Skill Being Reviewed

Skill name: segmentation
Skill path: skills/network/segmentation/

False Positive Analysis

Benign code that triggers a false positive:

# AWS VPC subnets rely on the implicit local route for in-VPC reachability,
# while enforcement is done at the workload ENI through security groups.
resource "aws_security_group" "app" {
  name   = "app"
  vpc_id = aws_vpc.prod.id
}

resource "aws_security_group" "db" {
  name   = "db"
  vpc_id = aws_vpc.prod.id

  ingress {
    from_port       = 5432
    to_port         = 5432
    protocol        = "tcp"
    security_groups = [aws_security_group.app.id]
  }

  egress {
    from_port   = 0
    to_port     = 0
    protocol    = "-1"
    cidr_blocks = []
  }
}

Why this is a false positive:

Step 2.2 treats a route with target = "local" between application and data tier as "BAD: Flat routing" and classifies "missing enforcement point between zones" as Critical. In AWS, the VPC local route is normal routing substrate, not proof of absent segmentation. AWS security groups are associated with resources and control the inbound/outbound traffic allowed to reach or leave those resources; with source security-group references, only app workloads can reach db on TCP/5432. There is no firewall ENI, but there is still a policy enforcement point at the workload attachment.

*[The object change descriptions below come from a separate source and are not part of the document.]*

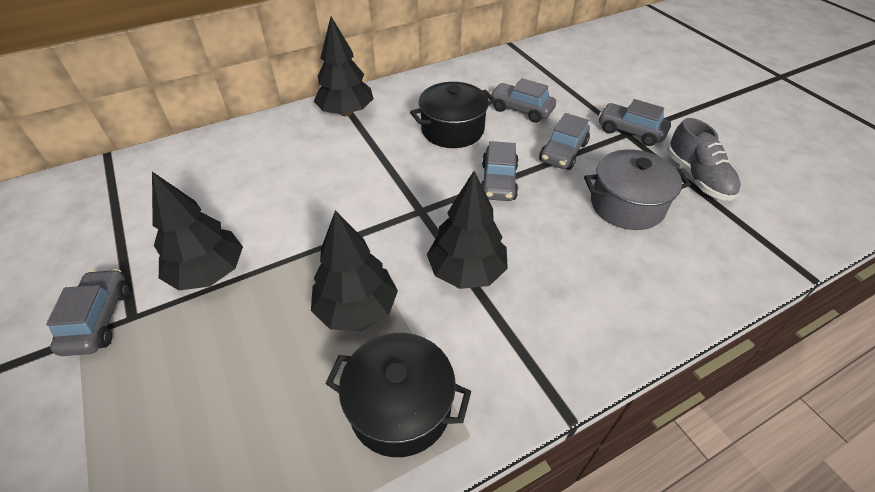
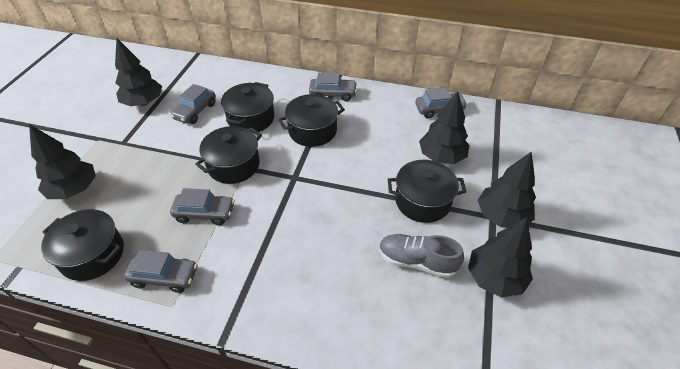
black pot: 2 -> 5
black tree: 4 -> 5
grey pot: 1 -> 0

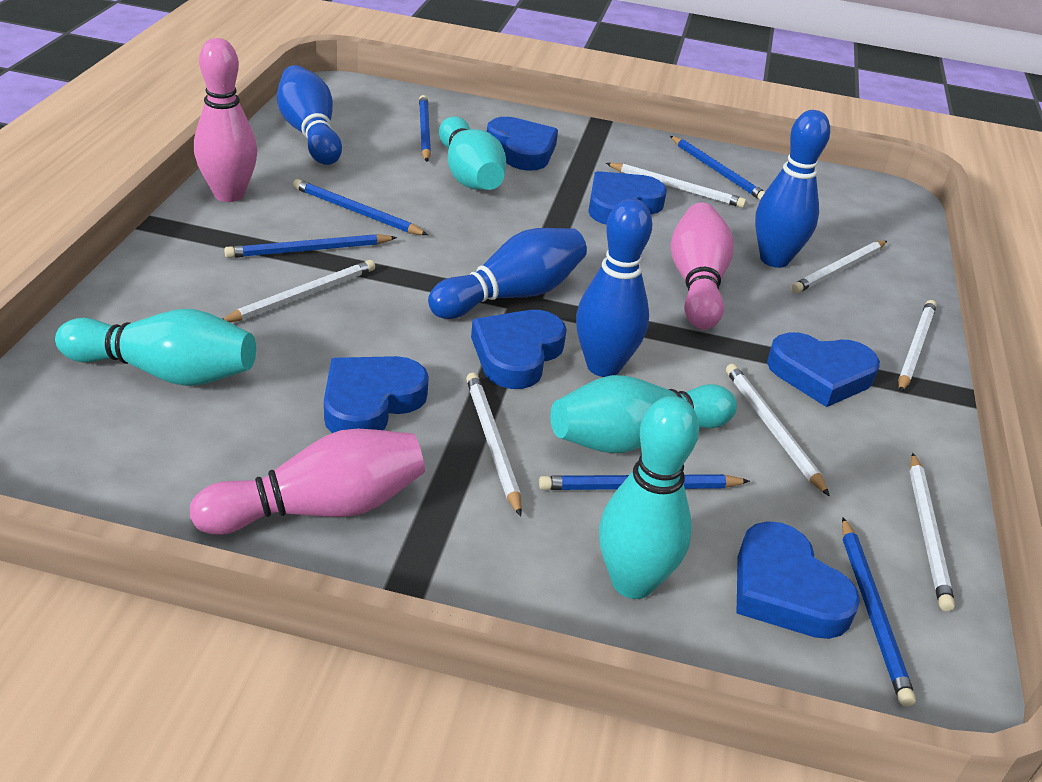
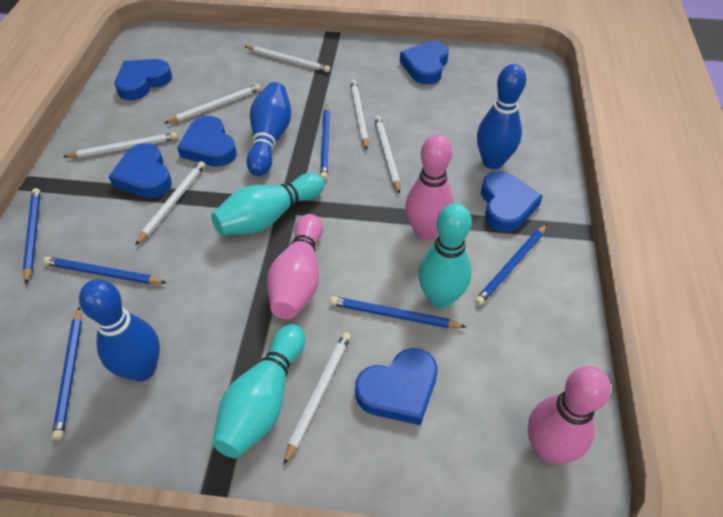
blue bowling pin: 4 -> 3
turquoise bowling pin: 4 -> 3

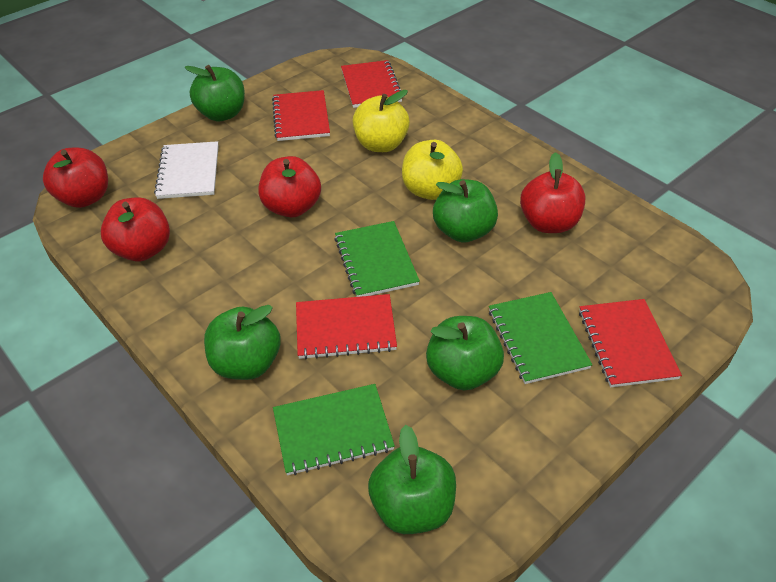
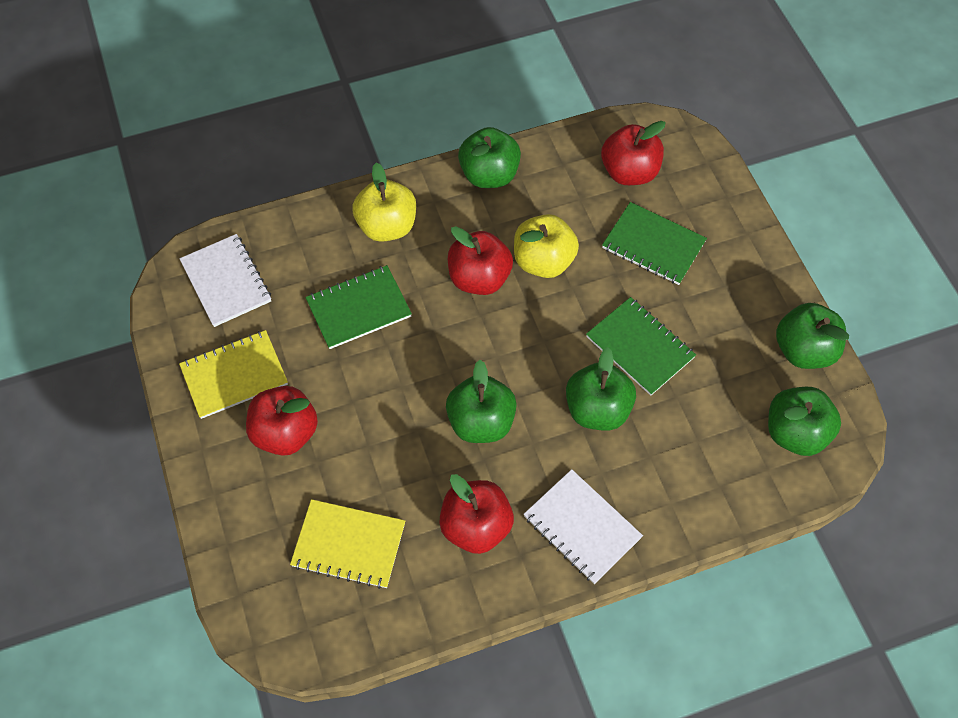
red notebook: 4 -> 0
white notebook: 1 -> 2
yellow notebook: 0 -> 2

The current heuristic will over-report well-scoped cloud-native segmentation as Critical if it expects every zone boundary to be forced through an inline firewall target. NIST SP 800-207 is about policy enforcement for resource access; it does not require every PEP to be a routed firewall appliance. The skill should evaluate the effective path by combining route reachability with SG/NACL/Kubernetes/service-mesh policy, not classify local routing alone.

Coverage Gaps

Missed variant 1: Kubernetes NetworkPolicy manifest present but not enforced

apiVersion: networking.k8s.io/v1
kind: NetworkPolicy
metadata:
  name: default-deny-all
  namespace: prod
spec:
  podSelector: {}
  policyTypes:
    - Ingress
    - Egress

Why it should be caught:

The skill gives strong positive credit for default-deny NetworkPolicy presence, but Kubernetes makes enforcement dependent on the network plugin. The official Kubernetes docs state that a cluster must use a NetworkPolicy-capable network plugin, and creating a NetworkPolicy without an implementing controller has no effect. The review should require evidence of the CNI/plugin and enforcement mode (Calico/Cilium/Antrea/etc.), not just YAML presence.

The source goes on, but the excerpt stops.